Last week, as millions more Americans received a coronavirus vaccine, 816 people in prison contracted Covid-19. They joined the nearly 400,000 incarcerated individuals who have tested positive for the virus since the pandemic began, many of whom are housed in crowded facilities with limited access to testing and medical care.
American Oversight has received more documents from the Federal Bureau of Prisons containing communications from March and April 2020 that provide further details about the BOP’s pandemic response. The documents show that BOP officials relied on inadequate mitigation measures, including conducting limited testing and relying on guidance that allowed groups to gather in person, even while demonstrating an understanding of how the coronavirus spread.
On March 19, 2020, in an email to an individual whose name is redacted, BOP Medical Director Jeffery Allen wrote: “As more data becomes available, it appears that the symptoms are not as simple as originally described, as you point out. In addition, it appears that many people are contagious for at least several days before they become symptomatic.”
Despite knowing about the risk of asymptomatic transmission, the BOP adopted policies that focused on screening staff for Covid-19 symptoms. On March 30, Allen sent an email about a staff member who might have been exposed to the coronavirus: “Early on in the Covid response, we were telling staff to self-quarantine after a potential exposure to Covid. However based on some language in CDC guidance and the fact that we are screening all staff now, we do not quarantine them but screen each day when they come to work.”
On April 2, Allen distributed talking points that gave more insight into this screening, which did not include routine Covid-19 testing of staff. Allen said the talking points could be used to “address why the BOP is not routinely testing staff for Covid as part of its staff screening program,” providing reasons like “Medical science doesn’t support it,” and “Most BOP institutions can’t do it.” The next day, BOP Director Michael Carvajal forwarded these talking points to an individual whose name is redacted.
Scientists across the country were calling for mass Covid-19 testing in March; on April 1, Robert Redfield, then the director of the Centers for Disease Control and Prevention, noted the prevalence of asymptomatic spread. Reporting later showed that BOP under-tested incarcerated people as well, in many cases only testing them when they displayed symptoms, and sometimes not even then.

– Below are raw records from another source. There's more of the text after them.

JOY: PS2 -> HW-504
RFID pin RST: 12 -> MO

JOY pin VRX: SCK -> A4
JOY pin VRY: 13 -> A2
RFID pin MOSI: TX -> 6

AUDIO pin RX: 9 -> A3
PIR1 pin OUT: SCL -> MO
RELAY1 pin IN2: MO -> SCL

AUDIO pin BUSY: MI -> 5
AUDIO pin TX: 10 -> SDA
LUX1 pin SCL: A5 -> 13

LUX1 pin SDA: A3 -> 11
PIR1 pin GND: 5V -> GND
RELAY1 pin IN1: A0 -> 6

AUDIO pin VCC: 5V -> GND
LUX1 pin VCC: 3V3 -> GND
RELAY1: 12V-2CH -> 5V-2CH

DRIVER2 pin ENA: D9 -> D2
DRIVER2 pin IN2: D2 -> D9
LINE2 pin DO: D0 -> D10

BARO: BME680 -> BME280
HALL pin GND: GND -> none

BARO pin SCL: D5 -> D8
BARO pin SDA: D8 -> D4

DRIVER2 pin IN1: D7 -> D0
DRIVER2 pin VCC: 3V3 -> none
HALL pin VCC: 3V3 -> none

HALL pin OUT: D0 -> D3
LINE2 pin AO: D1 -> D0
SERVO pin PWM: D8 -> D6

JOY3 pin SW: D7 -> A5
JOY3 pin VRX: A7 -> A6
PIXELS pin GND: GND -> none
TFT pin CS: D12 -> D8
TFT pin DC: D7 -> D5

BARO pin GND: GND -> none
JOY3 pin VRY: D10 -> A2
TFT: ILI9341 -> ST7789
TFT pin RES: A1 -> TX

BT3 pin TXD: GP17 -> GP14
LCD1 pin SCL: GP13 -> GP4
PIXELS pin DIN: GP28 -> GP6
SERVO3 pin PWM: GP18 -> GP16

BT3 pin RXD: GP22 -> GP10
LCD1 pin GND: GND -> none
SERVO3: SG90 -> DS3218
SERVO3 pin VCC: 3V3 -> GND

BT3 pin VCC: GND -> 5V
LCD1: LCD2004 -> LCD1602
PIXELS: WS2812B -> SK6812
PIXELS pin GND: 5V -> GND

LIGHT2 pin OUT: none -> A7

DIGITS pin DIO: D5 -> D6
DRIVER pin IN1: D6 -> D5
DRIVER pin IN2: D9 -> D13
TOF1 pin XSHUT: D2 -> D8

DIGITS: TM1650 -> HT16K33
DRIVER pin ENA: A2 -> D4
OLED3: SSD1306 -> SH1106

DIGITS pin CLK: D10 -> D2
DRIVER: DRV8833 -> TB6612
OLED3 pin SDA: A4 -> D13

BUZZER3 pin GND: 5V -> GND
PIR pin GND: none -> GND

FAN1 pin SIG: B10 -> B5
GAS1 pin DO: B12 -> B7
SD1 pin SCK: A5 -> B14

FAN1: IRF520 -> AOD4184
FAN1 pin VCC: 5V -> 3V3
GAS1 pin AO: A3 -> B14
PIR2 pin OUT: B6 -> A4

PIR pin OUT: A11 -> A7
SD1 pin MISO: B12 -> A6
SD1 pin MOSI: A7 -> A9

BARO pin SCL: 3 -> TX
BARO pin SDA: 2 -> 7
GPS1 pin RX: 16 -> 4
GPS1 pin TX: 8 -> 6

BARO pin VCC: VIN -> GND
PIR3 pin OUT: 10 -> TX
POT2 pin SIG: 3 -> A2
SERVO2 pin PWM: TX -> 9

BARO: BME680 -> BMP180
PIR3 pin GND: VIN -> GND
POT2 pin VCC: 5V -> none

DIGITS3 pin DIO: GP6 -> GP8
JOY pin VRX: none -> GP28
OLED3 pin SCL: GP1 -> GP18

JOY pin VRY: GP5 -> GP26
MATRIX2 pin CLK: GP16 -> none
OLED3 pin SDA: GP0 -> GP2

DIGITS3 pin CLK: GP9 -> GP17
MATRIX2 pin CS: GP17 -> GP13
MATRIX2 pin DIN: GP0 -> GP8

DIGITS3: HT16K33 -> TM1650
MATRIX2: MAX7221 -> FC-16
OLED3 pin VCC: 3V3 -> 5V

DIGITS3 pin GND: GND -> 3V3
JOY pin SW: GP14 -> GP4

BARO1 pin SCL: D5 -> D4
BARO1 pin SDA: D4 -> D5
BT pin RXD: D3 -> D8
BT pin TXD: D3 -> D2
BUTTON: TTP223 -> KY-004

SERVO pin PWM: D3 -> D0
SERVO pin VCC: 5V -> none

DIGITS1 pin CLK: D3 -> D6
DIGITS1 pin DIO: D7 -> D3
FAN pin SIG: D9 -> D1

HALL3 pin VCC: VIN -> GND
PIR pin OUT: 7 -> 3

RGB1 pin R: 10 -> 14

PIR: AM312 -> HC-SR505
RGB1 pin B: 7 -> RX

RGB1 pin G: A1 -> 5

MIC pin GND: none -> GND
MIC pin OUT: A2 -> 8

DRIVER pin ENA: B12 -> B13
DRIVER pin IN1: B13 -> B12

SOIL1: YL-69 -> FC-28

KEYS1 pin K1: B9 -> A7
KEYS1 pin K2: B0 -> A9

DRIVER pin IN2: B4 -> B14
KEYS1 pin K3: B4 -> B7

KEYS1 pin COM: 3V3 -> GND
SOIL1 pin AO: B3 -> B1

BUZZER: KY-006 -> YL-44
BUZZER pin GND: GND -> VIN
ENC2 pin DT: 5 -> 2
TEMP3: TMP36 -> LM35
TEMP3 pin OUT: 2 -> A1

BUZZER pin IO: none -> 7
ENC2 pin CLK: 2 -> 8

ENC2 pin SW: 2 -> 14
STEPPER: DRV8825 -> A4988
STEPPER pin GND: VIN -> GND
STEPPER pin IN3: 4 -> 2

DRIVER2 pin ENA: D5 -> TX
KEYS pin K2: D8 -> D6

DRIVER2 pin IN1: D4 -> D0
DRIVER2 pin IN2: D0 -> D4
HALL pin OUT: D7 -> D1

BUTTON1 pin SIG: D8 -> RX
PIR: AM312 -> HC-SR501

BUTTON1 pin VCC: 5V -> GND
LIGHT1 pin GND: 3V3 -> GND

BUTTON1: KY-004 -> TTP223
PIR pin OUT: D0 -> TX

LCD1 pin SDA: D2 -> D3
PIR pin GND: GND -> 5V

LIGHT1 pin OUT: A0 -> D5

Other BOP policies at the time also enabled the spread of the virus. On March 31, BOP Deputy Director Gene Beasley shared guidance with wardens that stated, “Town Hall meetings can be conducted at open dorm facilities.” These facilities included minimum- and low-security prisons, which have lower staff-to-faculty ratios than higher-security facilities. This allowed facilities to continue to convene staff and incarcerated people in large groups. A Department of Justice report later showed that at this time, leadership at the Coleman correctional complex, a Florida facility that includes a low-security camp, did not allow staff members to bring in their own face masks.
While the advisory shared by Beasley said that officials should “invoke a $25 commissary limit” — restricting how much money incarcerated people could spend at the prison store — and instructed the wardens to ensure “inmates are provided an opportunity to shower 3 days a week,” multiple reports have shown that incarcerated individuals across BOP facilities had limited access to sanitary supplies like soap and hand sanitizer. An email from Beasley sent on April 4 showed that BOP was providing every incarcerated individual with only one surgical mask.
The documents also shed light on BOP’s methods for tracking Covid-19 deaths, which the Marshall Project has noted has most likely produced undercounts. On April 3, Carvajal sent Sonya Thompson, the assistant director of the BOP Information, Policy, and Public Affairs Division, a list of 109 confirmed Covid-19 cases. In response, Thompson commented: “Note that this method too will never be 100% precise because we will have inmates go out to hospital with no pending or confirmed test and they may die without such a test. That was in fact the case with one of the Elkton inmates who passed away. He was listed as ‘Clinically Probable’ but had no confirmed test.”
Finally, the documents show that BOP faced staffing and supply shortages in the pandemic’s early months. On March 10, Allen wrote, “I expect we’ll be getting questions about testing for Covid-19 as well, so we’ll need to have a response when it comes up.” An individual whose name was redacted noted that supplies for both flu and coronavirus testing were low.
Emails from April 6 and April 13 show officials placed and tracked orders for testing machines and kits amid shortages. At the same time, BOP facilities faced staffing shortages as staff members tested positive; in one exchange on April 4, an individual wrote, “We are losing staff daily and have zero idea how to handle any of this.”
These documents also include information about other attempts to deal with testing shortages and early outbreaks in BOP facilities. We obtained additional records that included BOP policies regarding the transfer of incarcerated individuals to home confinement, which the agency was slow to adopt.